Last week I saw strange people hanging out in front of the house across the street from mine. One of them told me he was an auctioneer; another said she was a real estate agent and the house was in foreclosure. Since we are not in danger of foreclosing on our house, by my previous definition, we are in a real estate recession.
The softening real estate market is a money story of the year because it's slowing down the economy. A leading home builder said we were in the worst housing market in 40 years. In October home prices fell nationally at a 3.5% annual rate -- the biggest year-over-year price decline on record. And homeowners used their homes as a source of cash -- withdrawing $800 billion in home equity in 2005. Therefore, a reversal in home prices could boost foreclosures, reduce consumer spending, and crimp consumer confidence. Moreover, every dollar spent on buying a new house is worth another $7 to $8 to the overall economy, from spatulas to fertilizer. So a decline in home building could lead to job losses in construction and its related industries.
I view the softening real estate market as a real estate recession -- if I can keep paying my mortgage, perhaps it won't become a depression. Regardless, it looks like things will be getting worse before they get better. I lived through a real estate slump in the late 1980s -- during which time my house lost about 15% of its value. This slump looks a lot worse to me.
Peter Cohan is president of Peter S. Cohan & Associates, a management consulting and venture capital firm, and a Professor of Management at Babson College.
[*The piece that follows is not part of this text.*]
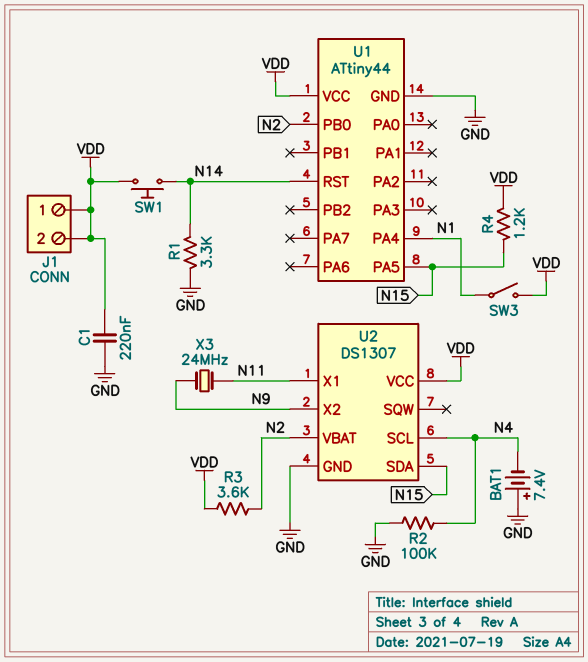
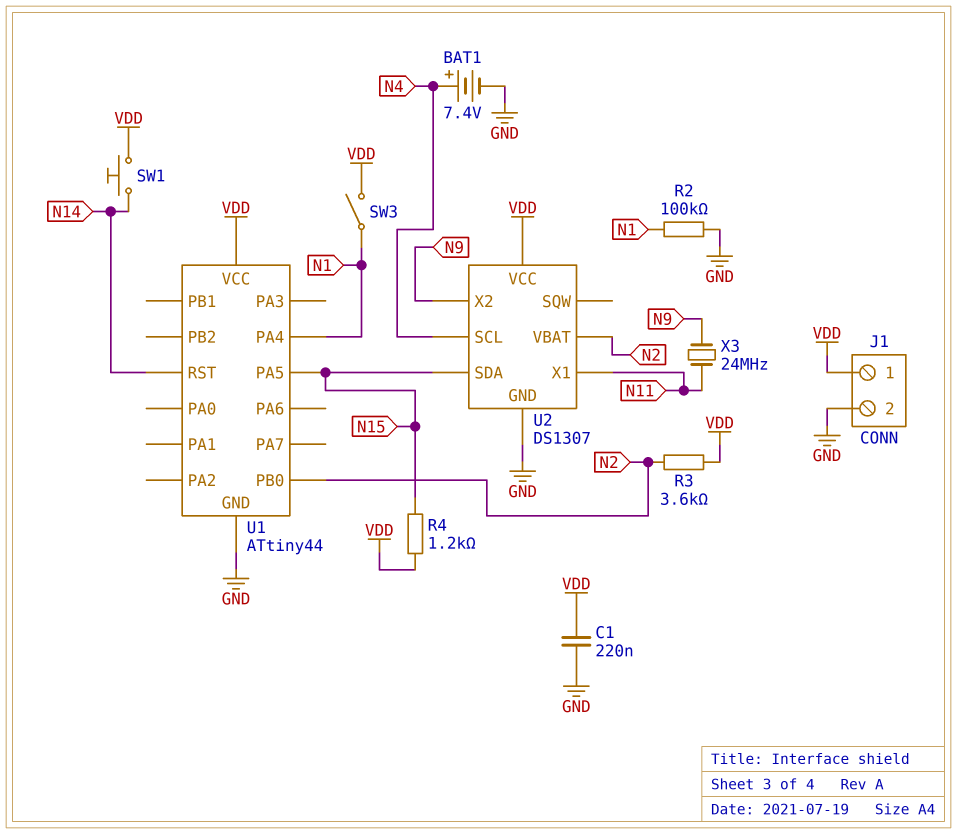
BAT1: 7.4V (plus GND, minus N4) -> 7.4V (plus N4, minus GND)
J1 pin 2: VDD -> GND
R1: 3.3k (GND, N14) -> none
R2: 100k (GND, N4) -> 100k (GND, N1)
Reader Comments (Page 1 of 1)
12-22-2006 @ 5:04PM
Linda Pliagas said...
It's upsetting that unkowledgable "real estate investors" assume they can rake in the big bucks by purchasing just about any property on the market and then selling it after a short time. That is mere speculation and very dangerous. However, no disrespect, but I disagree with the negative tone of your post. I am a real estate agent in California, but my primary source of income is real estate investing. I own apartment buildings in five states, I started five years ago by pulling out a conservative amount of money from my primary residence. To this day, I continue to profit very well from real estate, as do my other investor colleagues. In fact, my broker just sold a home with mutilple offers OVER ASKING PRICE. Yes, even in California, it can still happen! The market is also robust in a few pockets scattered throughout the country. If an investor does their homework diligently, and they proceed to invest with caution, (which means they prepare to hold and maintain the property long-term), then real estate can be a prosperous investment.
12-28-2006 @ 2:28PM
Maureen said...
This "softening" real estate market is not that alarming -- while he says it's the biggest decline on record, he fails to say that in the past 10 years, it was the biggest, most meteoric RISE in housing prices ever!! Homes that sold in '99 or 2000 for $350k shot up to $700k within months! That phase simply was ABNORMAL and couldn't continue on that insane path forever... This softer market is simply righting itself from the bloated unrealistic skyrocketing over-inflated prices they had become... Now, things are a bit more "normal" -- it's not a recession or a depression, it's a right-sizing that has long been overdue... And much needed, and much welcomed... And businesses will NOT suffer, because now, more people will be buying all kinds of homes, and needing all the same things as before, even more, since fifty (50) year-old homes still cost more than a half-million dollars ($500k) and will need tons of work done to them...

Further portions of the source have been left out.